A teacher who wore a “Make America Great Again” hat to school was engaging in constitutionally-protected free speech, a U.S. appeals court has ruled.
Eric Dodge, the teacher, wore the hat to two days of teacher trainings in 2019 at schools in Washington state, taking it off before entering the buildings but setting it near him.
Caroline Garrett, the principal of one of the schools, Wy’East Middle School, told Dodge on the first day to “use his better judgement.” On the second day, she allegedly said, “What is the [expletive] deal with you and your hat!” and called the teacher a racist and bigot before telling him to bring his union representative the next time they spoke.
In respond to Dodge’s lawsuit claiming constitutional violations, Garrett said she was motivated by a desire to prevent disruptions to the school, which employed Dodge as a science teacher.
But Dodge’s wearing the hat was speech protected by the U.S. Constitution’s First Amendment, a panel of the U.S. Court of Appeals for the Ninth Circuit said in its Dec. 29 ruling.
“Principal Garrett’s asserted administrative interest in preventing disruption among staff does not outweigh Dodge’s right to free speech,” U.S. Circuit Judge Danielle Forrest, writing for the majority, said.
Several people attending the trainings complained about the hat but nobody, including the principal, presented evidence that Dodge had disrupted school operations.

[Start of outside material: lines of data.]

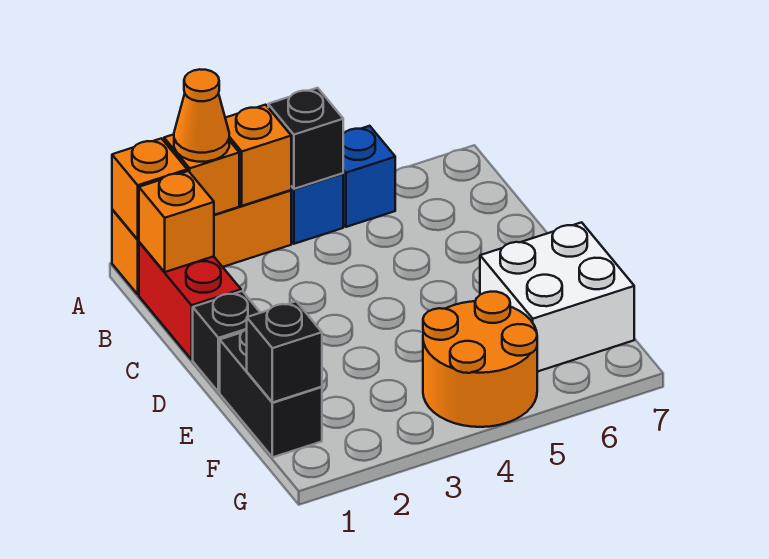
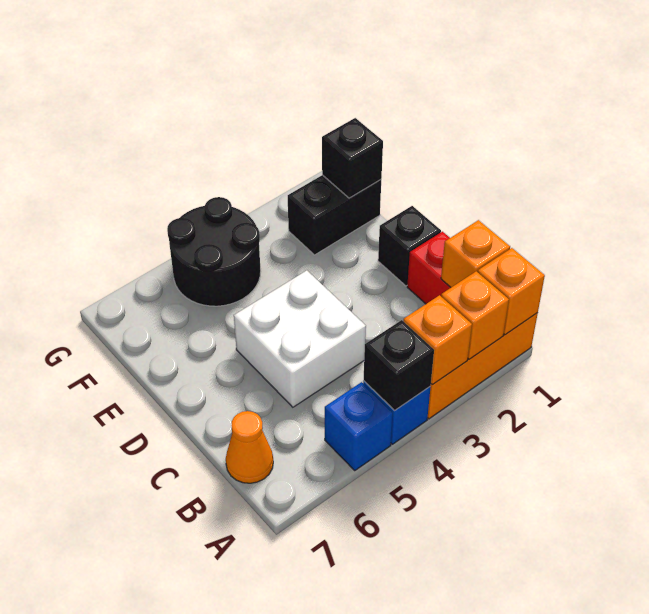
orange cone A2 level 3 -> orange cone B7 level 1
black brick E1:F1 level 1 -> black brick F1:F2 level 1
white brick E6:F7 level 1 -> white brick C4:D5 level 1
orange round brick F4:G5 level 1 -> black round brick F4:G5 level 1

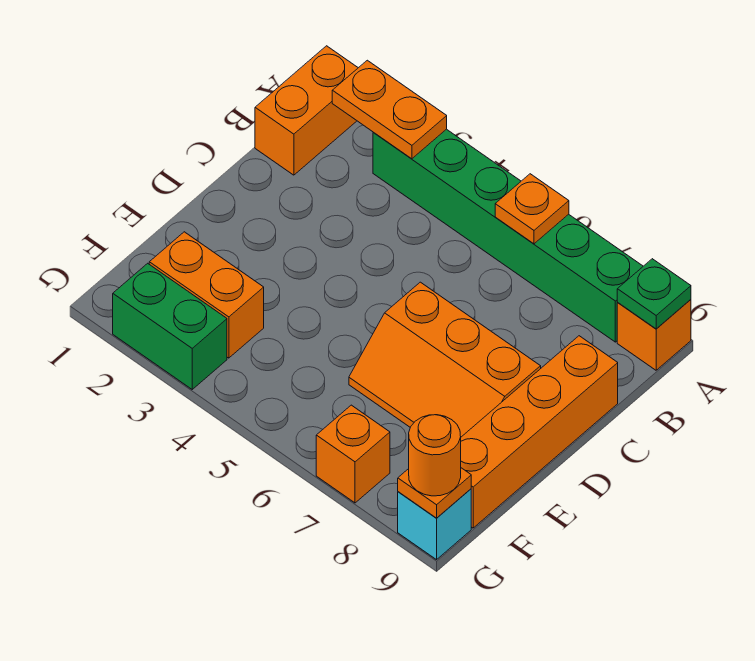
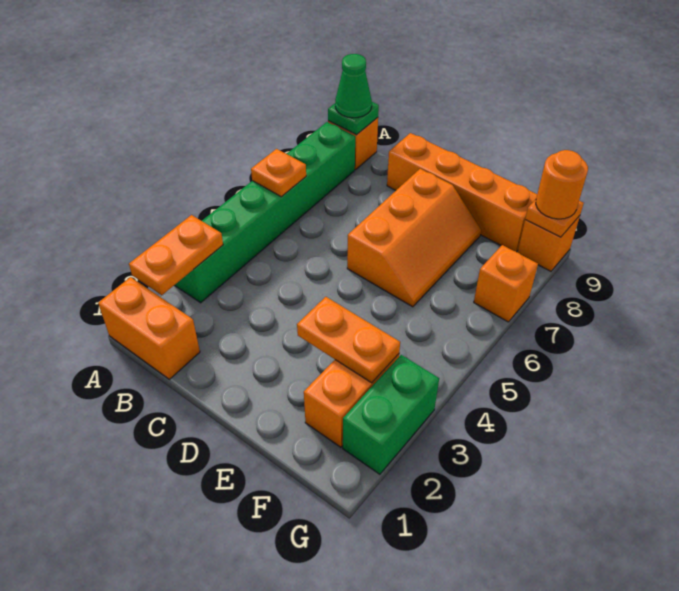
none -> green cone A9 level 3
none -> orange plate E3:F3 level 2
cyan brick G9 level 1 -> orange brick G9 level 1

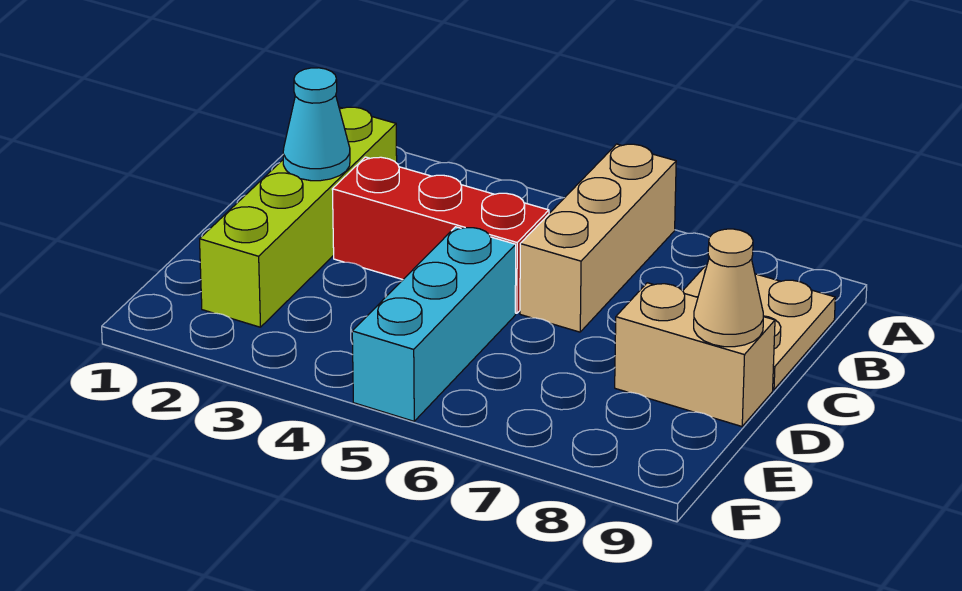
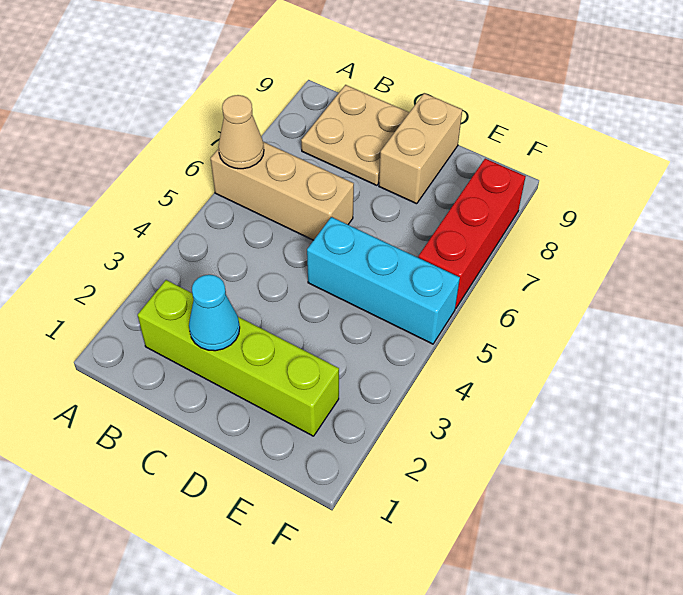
red brick C3:C5 level 1 -> red brick F6:F8 level 1
tan cone D9 level 2 -> tan cone A6 level 2

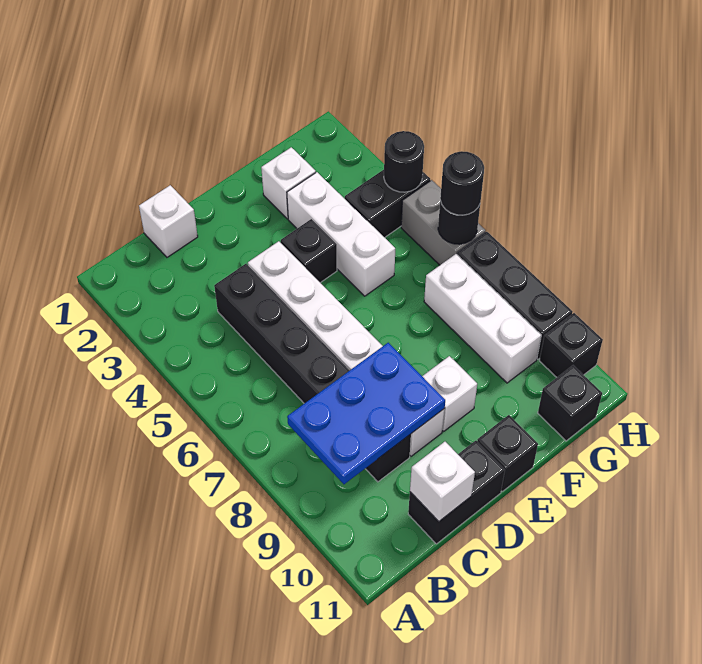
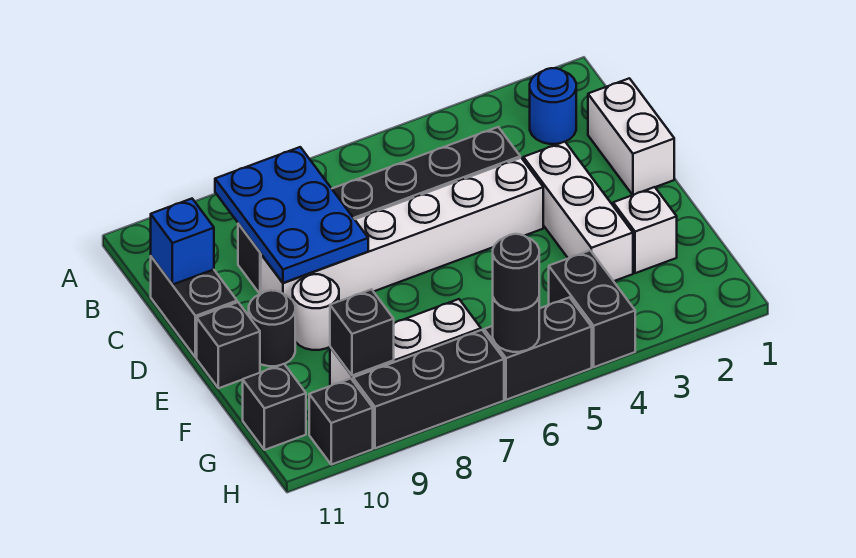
none -> blue round brick B2 level 1
white brick C1 level 1 -> white brick C1:D1 level 1
white brick C11 level 2 -> blue brick C11 level 2
black brick E4 level 1 -> black brick G9 level 2
white brick E9 level 1 -> white round brick E9 level 1
white brick F3:F5 level 1 -> white brick D3:F3 level 1
black round brick H4 level 2 -> black round brick E10 level 1
grey brick H5:H6 level 1 -> black brick H5:H6 level 1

“Political speech is the quintessential example of protected speech, and it is inherently controversial. That some may not like the political message being conveyed is par for the course and cannot itself be a basis for finding disruption of a kind that outweighs the speaker’s First Amendment rights,” Forrest said.
The panel consisted of Circuit Judge Forrest; Circuit Judge Michael Hawkins, a Clinton appointee; and Jane Restani, a Reagan appointee who sits on the U.S. Court of International Trade.
Lawyers for the school district, Garrett, and Dodge did not respond to requests for comment.
U.S. District Judge Thomas Robart, a George W. Bush appointee, had sided with the defendants in May 2021 and dismissed the case. Robart said the defendants were protected by qualified immunity, which generally protects government officials in civil cases unless their conduct violates “clearly established statutory or constitutional rights of which a reasonable person would have known,” citing a separate court decision.
Robart said that the “disharmony” caused by Dodge’s wearing of the hat and the concerns put forth by Garrett and teachers meant Dodge was disrupting school operations, and that Dodge was insubordinate when he wore the hat the second day on the grounds of a different school after Garrett told him to use better judgement.
“Mr. Dodge’s right to wear his MAGA hat was not so ‘clearly established’ as to defeat Ms. Garrett’s assertion of qualified immunity,” Robart said.
The circuit court disagreed, and remanded the case back to Robart.
“Taking the facts in the light most favorable to Dodge, a jury could find that Principal Garrett retaliated against him for engaging in political speech protected by the First Amendment. Moreover, any violation of Dodge’s First Amendment rights by Principal Garrett was clearly established where long-standing precedent has held that concern over the reaction to controversial or disfavored speech itself does not justify restricting such speech,” the panel’s opinion stated.
The panel noted that Garrett said she disagreed with the message the MAGA hat imparted, including an alleged anti-immigrant message, even while allowing other political symbols and speech at the school, such as a Black Lives Matter poster in its library and a Sen. Bernie Sanders (I-Vt.) sticker on her car.
A key part of the ruling stemmed from Dodge being at the school while no students were present, the panel said. That meant Dodge was expressing himself as a private citizen, not a public employee. Dodge told the principal at one point that he would not wear the hat “in class, around parents, or in front of kids.”
Affirmed in Part
The new decision did affirm parts of Robart’s ruling.
The dismissal of the school district and Janae Gomes, a human resources official who discussed with the principal how best to handle the situation, as defendants was upheld.
The actions taken by Gomes were not likely to deter the teacher from engaging in protected speech, the panel concluded. And the judges said the board did not ratify any infringement of Dodge’s rights by dismissing a complaint he had lodged because of the finding that Garrett did not violate any policy or procedure.
Gomes was named in part because she successfully had removed portions of a contractor’s investigation into Garrett’s handling of the situation from the final report, including the conclusion that Dodge was “singled out” because he wore the MAGA hat and that he was “denied his freedom of expression.” The contractor also said Garrett did not violate any district policies.
Dodge appealed the finding by the school board, which upheld the findings. But Garrett ended up resigning after the board later investigated whether she acted professionally while dealing with Dodge. The board said it strongly believed she misrepresented the interactions and, referring to other complaints against her, said her credibility was called into question.